Now that I think about it, just being at that church for a year before I went off to college, I had some really great experiences, and bonded with some neat people.  Today I have lunch occasionally with one of the guys who helped dunk Richard in the river, and still talk to another one.  It was a solid and healing time.

But the most memorable – and healing – part of it all was talking to Richard in his office after school.  It would be after the group had broken up from playing pool, or maybe if no one else had showed up, which happened sometimes.  He and I would sit in his office and visit.  I felt a hurt down deep in my gut that I couldn’t explain, and would never have dared to try to talk to someone about it.  For some reason, in our family, you just didn’t do that.  But I think Richard sensed something.  He would talk with me very lovingly and sympathetically.  Almost like he was talking to a wounded person – which he was, not physically, but emotionally.  I couldn’t tell him about the emotional wounds – I didn’t know they were there until many years later.  But I could talk about my feelings and misgivings about church, and my faith.

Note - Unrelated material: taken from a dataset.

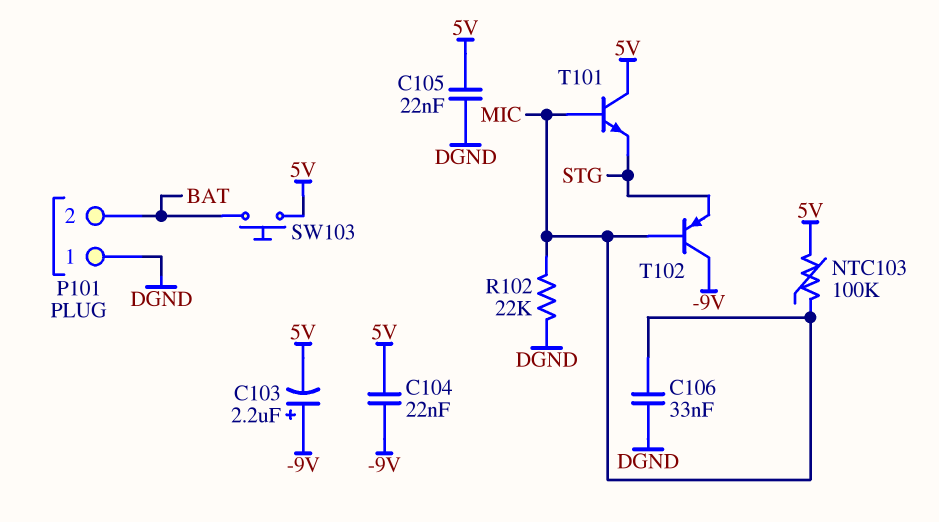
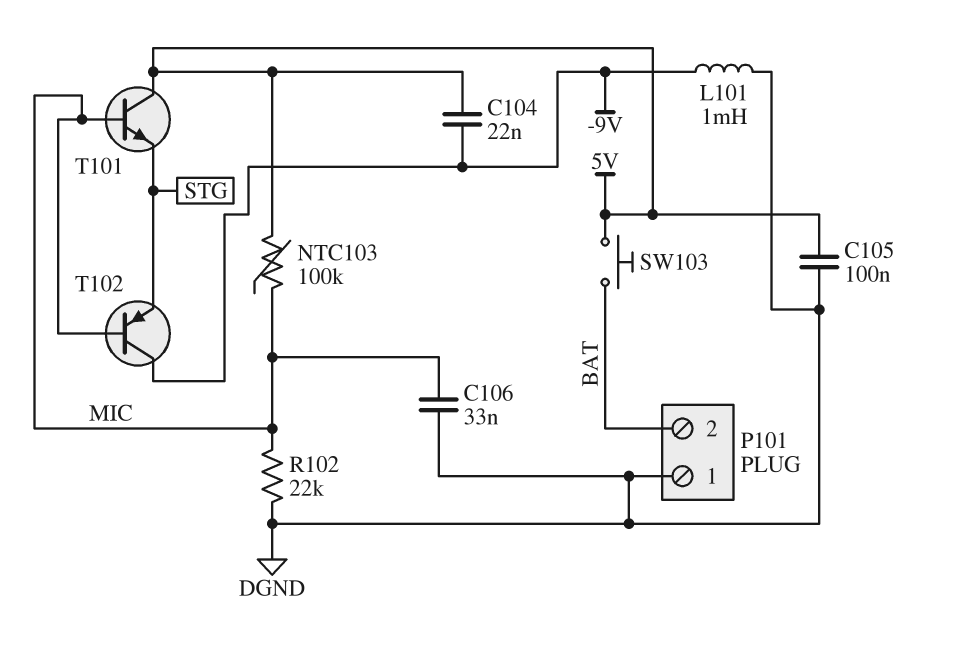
C103: 2.2uF (plus -9V, minus 5V) -> none
C105: 22nF (5V, DGND) -> 100nF (5V, DGND)
L101: none -> 1mH (-9V, DGND)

I had attended church since I was a child, but had never really been able to connect with what went on there.  Something was holding me back.  Now it had gotten to the point where I went to the Sunday morning service only if we couldn’t find a way to sneak out to the Dunkin’ Donuts across the street and hang out until it was over.  But talking with Richard was different – the way he talked, I got it.  I shared some of my doubts, and admitted I just really didn’t know much about it.  When I sat in Sunday School, I didn’t really get much out of it – the lessons just didn’t grab my attention.  It was like they were talking about things foreign to me.  They would talk in abstract concepts that didn’t give me anything to hold on to, so my mind would drift a lot.

Richard didn’t berate me for that, but seemed to understand.  He gave me a copy of the New Testament called “Good News For Modern Man.”  It was more in an informal, conversational language, and much easier to read than the older translations used during lessons.  I took heart – I felt like I was really getting somewhere.

But more than that, I felt a safety and warmth from Richard – which I’d never experienced around a grown man before.  (He was all of 22, but that was really old at the time.)  He gave me a reason to want to try to listen, to try to understand.  Being in his presence was very calming and healing.

I went off to college, and didn’t see much of Richard.  I went by his new church once and visited, and he was delighted to see me, and we visited for a while.  I caught him up on my life, and I tried to express how important he had been to me.  Then he moved to a church in another town, and I lost track of him.

Richard passed away last fall.  They were to have the funeral at the church he had started in Fort Worth.  I went by the funeral home to the viewing, and was startled at how upset I was at seeing him lying there.  He was an important part of my healing process, and I am forever grateful for everything he gave me.  But most of all, for the safety – the safety to say I didn’t understand church, and have him quietly nod his head, instead of chiding me for not getting it right.  Thank you Richard!